Une Union plus transparente, plus accessible, tel est le leitmotiv de la future
Europe.
2. Doit-on conserver la structure actuelle de l'Union Européenne
?
La CIG, nous l'avons dit, a pour objectif de rendre l'Union plus proche du
citoyen et plus adaptée à une Europe élargie. Pour cela,
il est temps aujourd'hui de simplifier le fonctionnement de l'Union. Les
institutions européennes doivent être plus simples, plus efficaces
et plus démocratiques. Comment ? En premier lieu, on retire des discours
une volonté réelle de s'engager vers une simplification des
traités pour obtenir cette adhésion de l'opinion publique. Et en
second lieu, beaucoup de propositions s'orientent vers une réforme plus
profonde de l'Union en modifiant sa structure même.
2.1 Simplification des Traités
Il s'agit ici de combattre les accusations d'opacité, de
complexité et de technocratie. Nous avons tous entendu les multiples
reproches faits à la "bureaucratie bruxelloise" : "Bruxelles est loin
des préoccupations des citoyens
les fonctionnaires
européens ont trop de pouvoir
". Aussi, au cours des travaux
préparatoires, plusieurs propositions ont été
formulées pour remédier à ce problème.
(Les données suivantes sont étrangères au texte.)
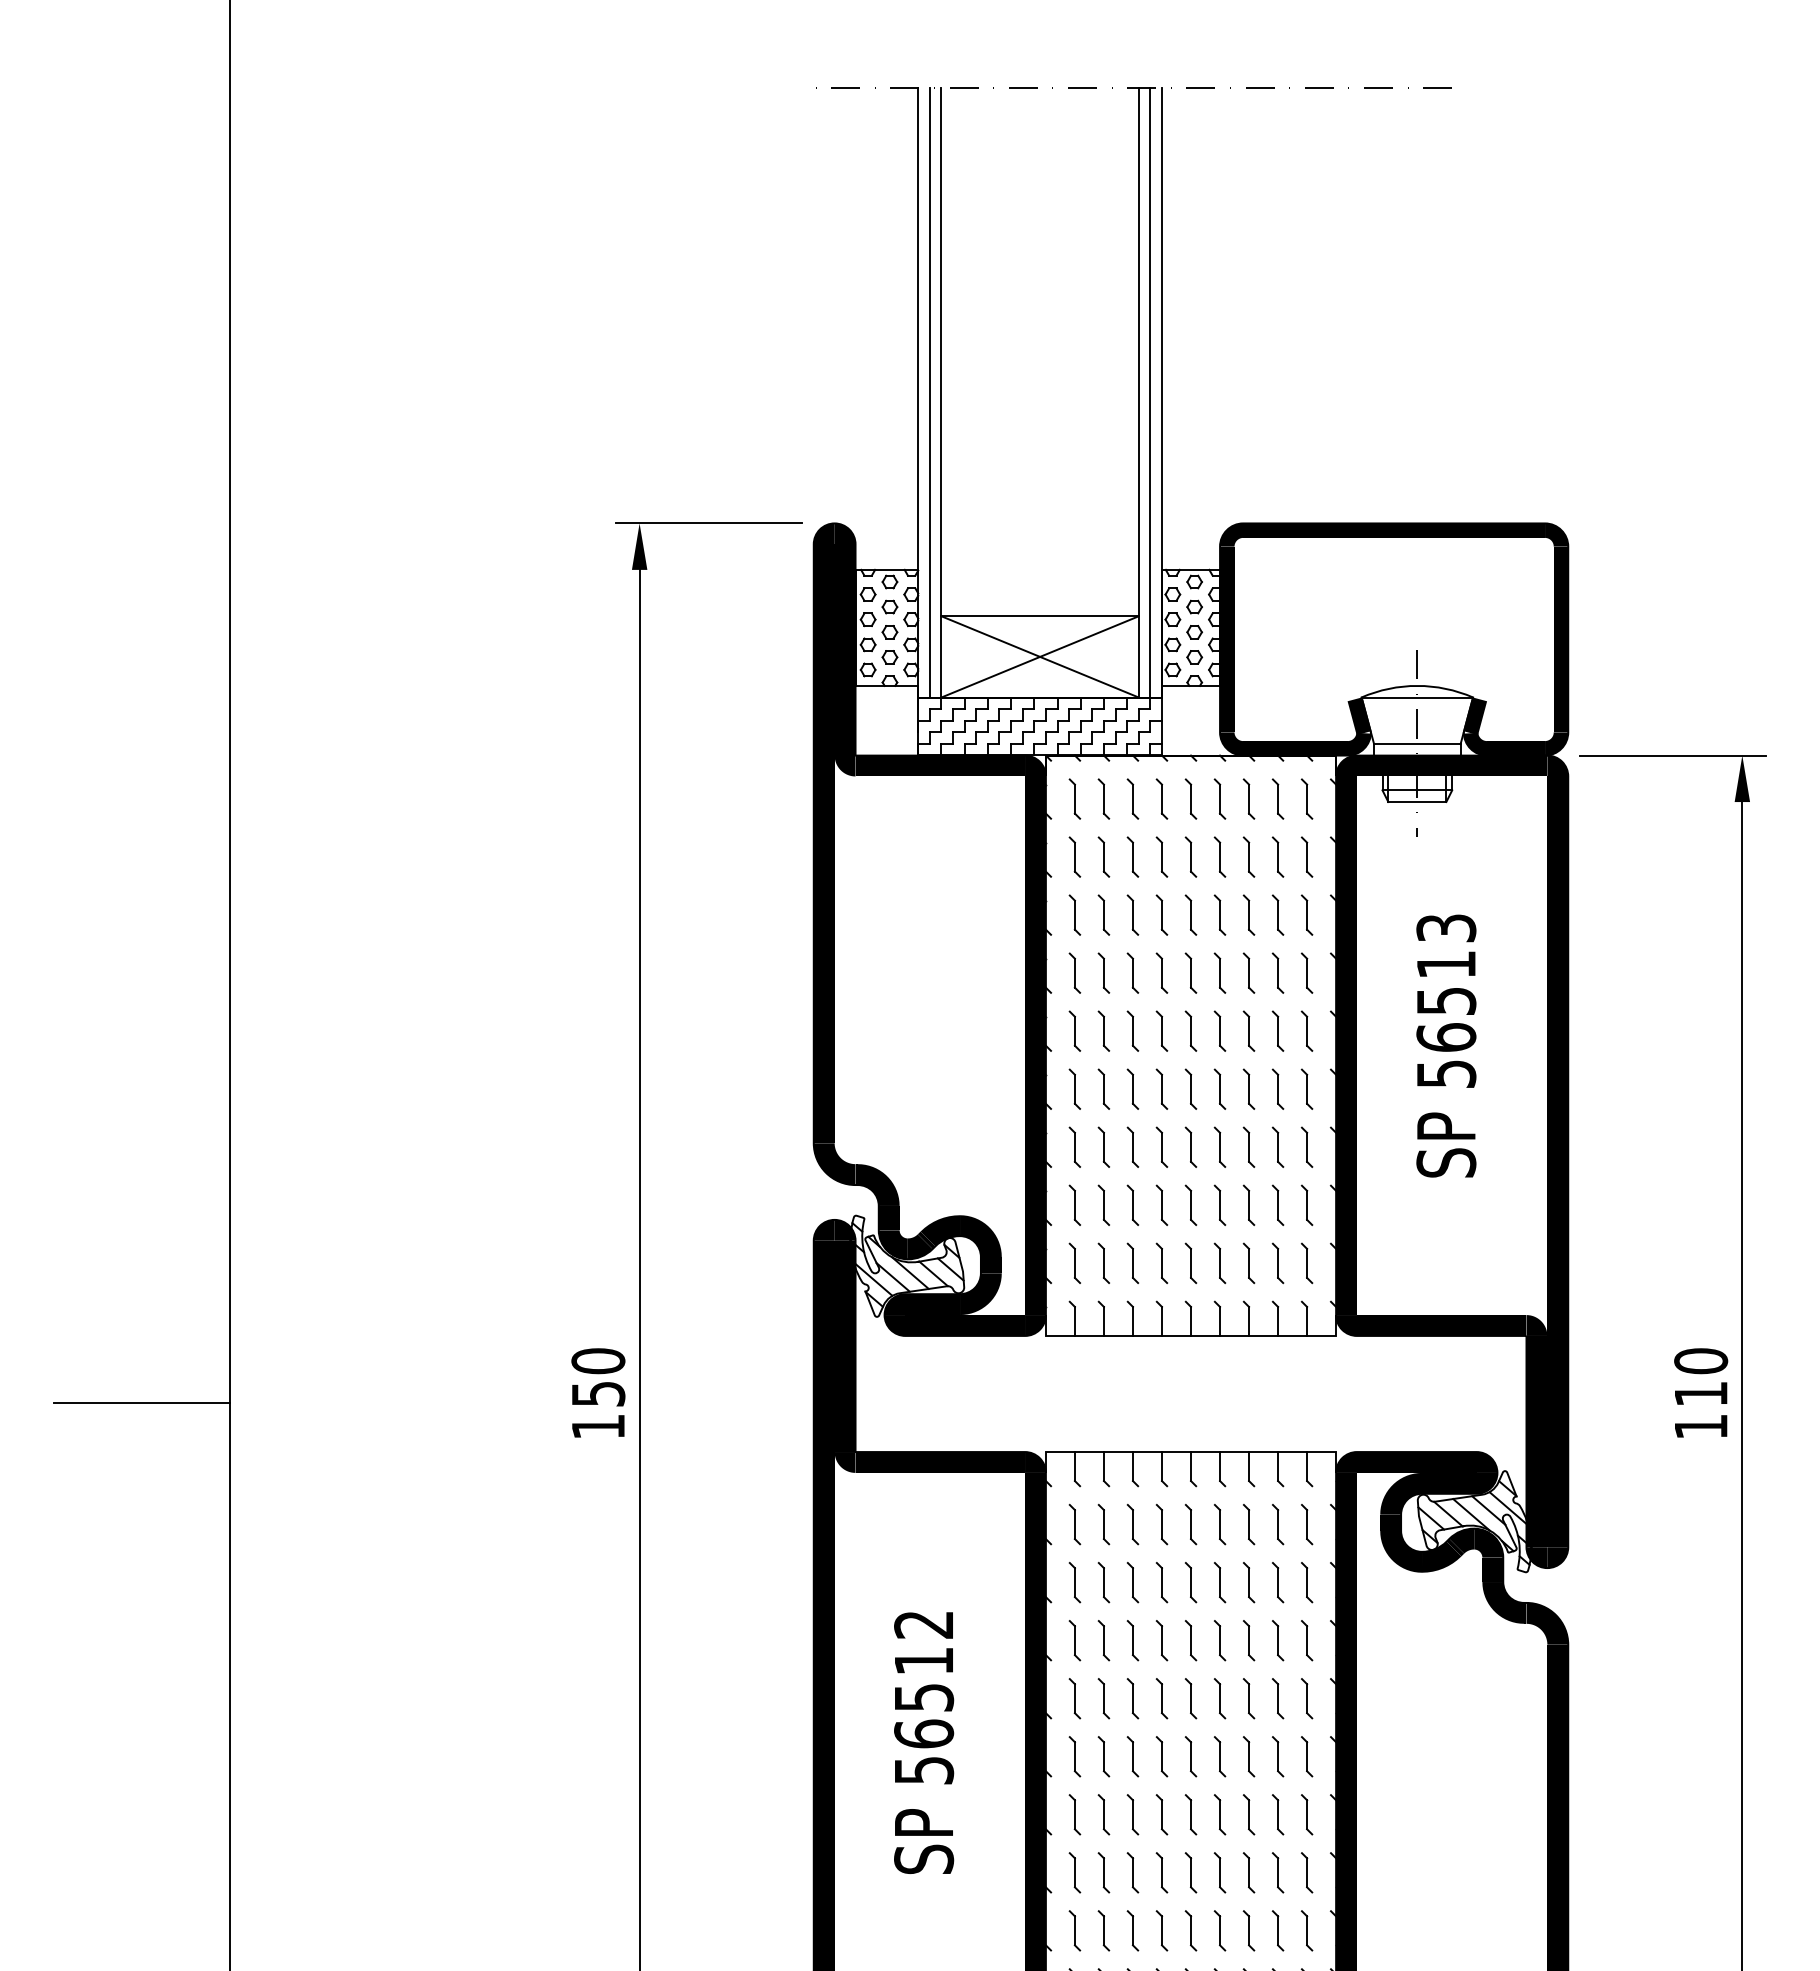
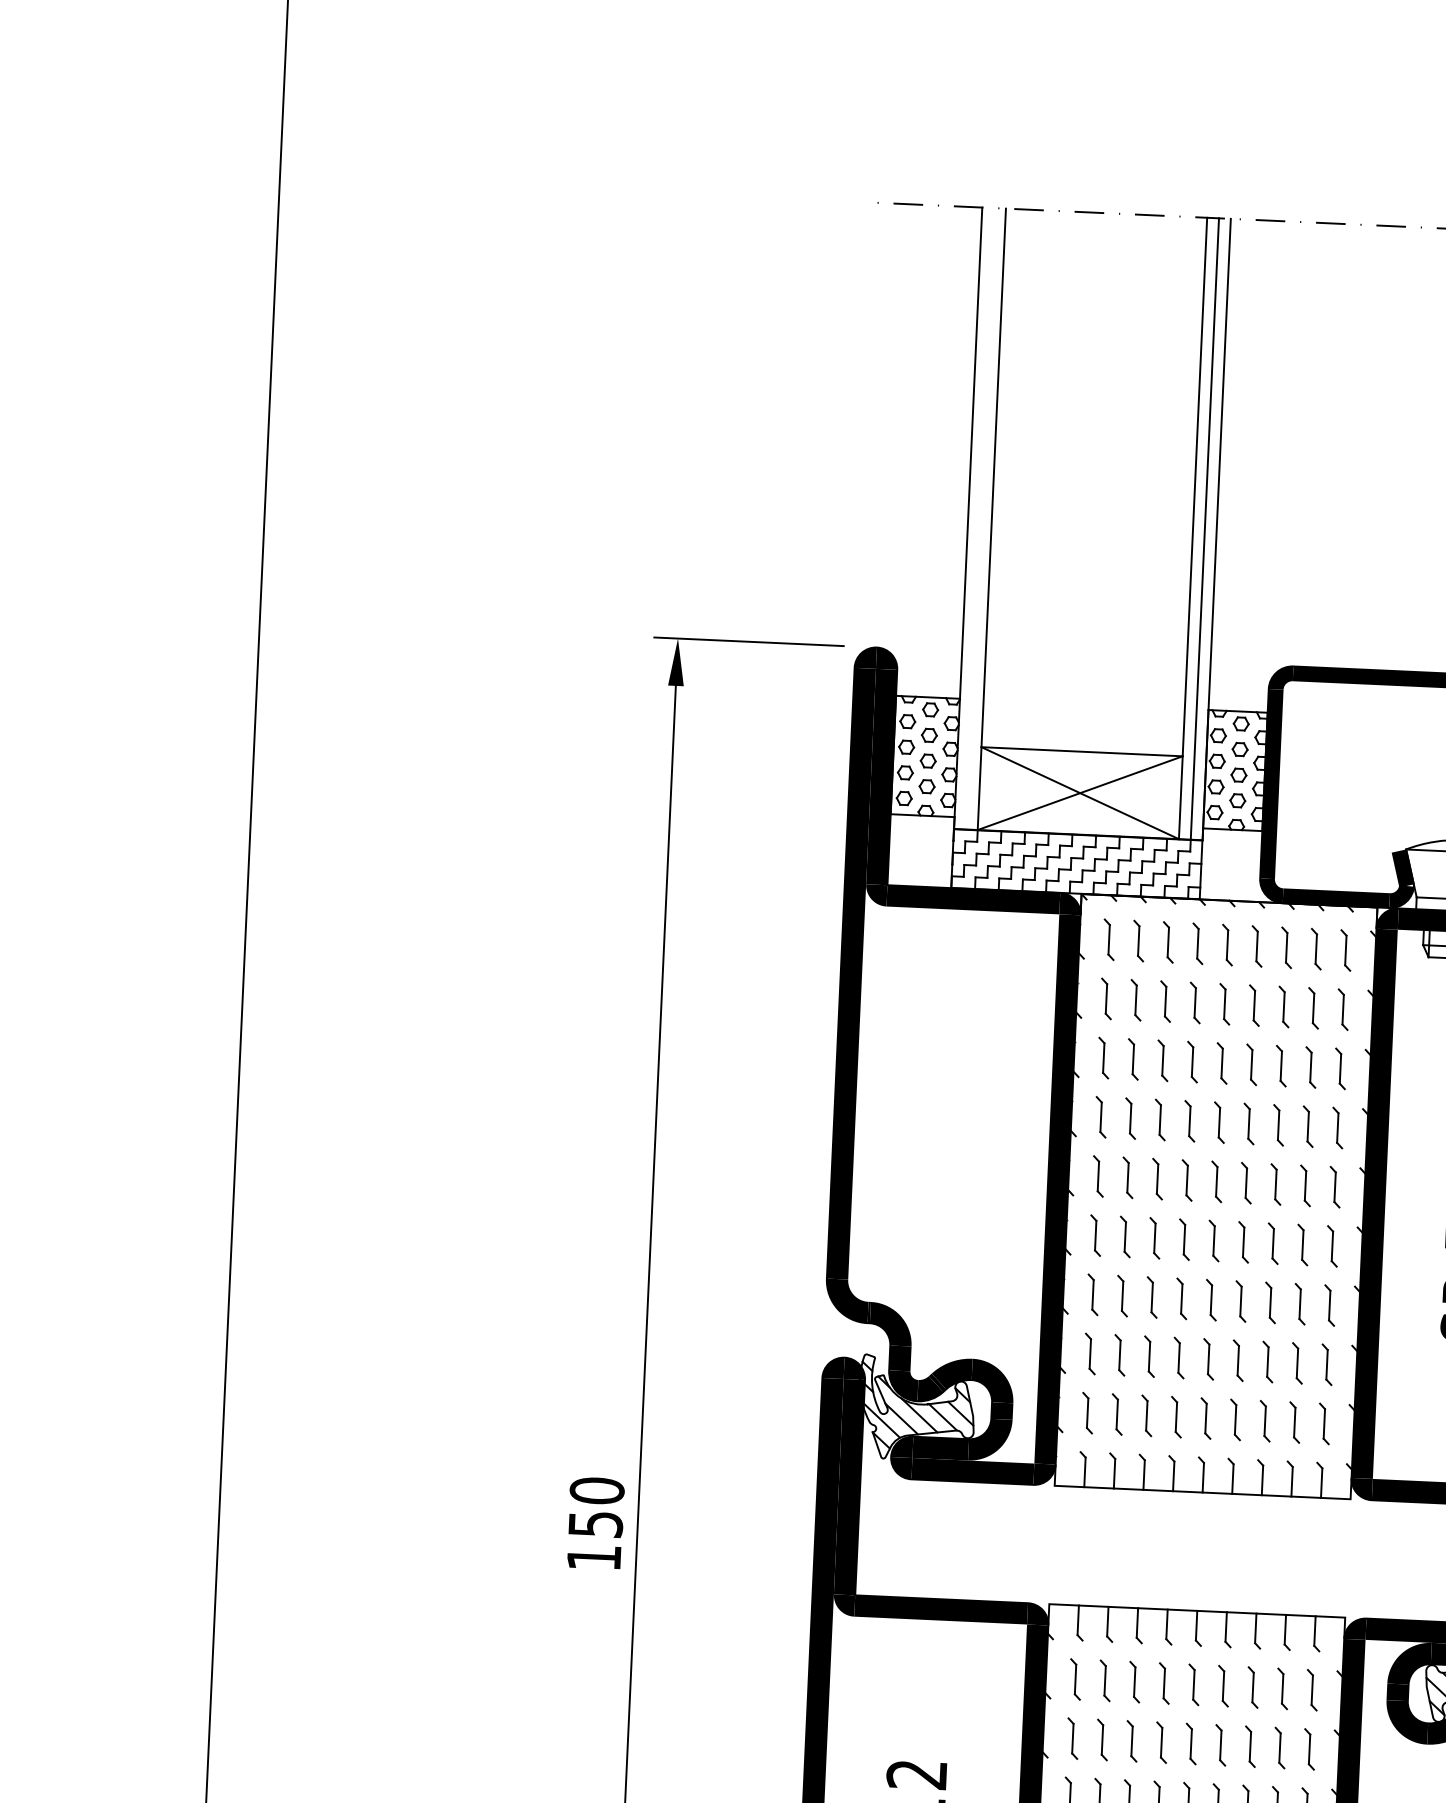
line: (929, 392) -> (979, 518), removed
line: (141, 1402) -> (129, 1511), removed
La
majorité des personnes pense qu'il y a une impérieuse
nécessité à clarifier le fonctionnement de l'Union.
Comment ?
- d'une part, il faut simplifier le texte même du Traité
afin que son contenu soit plus clair et plus lisible : en supprimant les
dispositions caduques, en procédant à une numérotation des
articles et "en remplaçant la série des Traités se
chevauchant et comprenant 8 piliers par un seul texte restreint et simple qui
ne contiendrait qu'un nombre limité de procédures" (E. Guigou).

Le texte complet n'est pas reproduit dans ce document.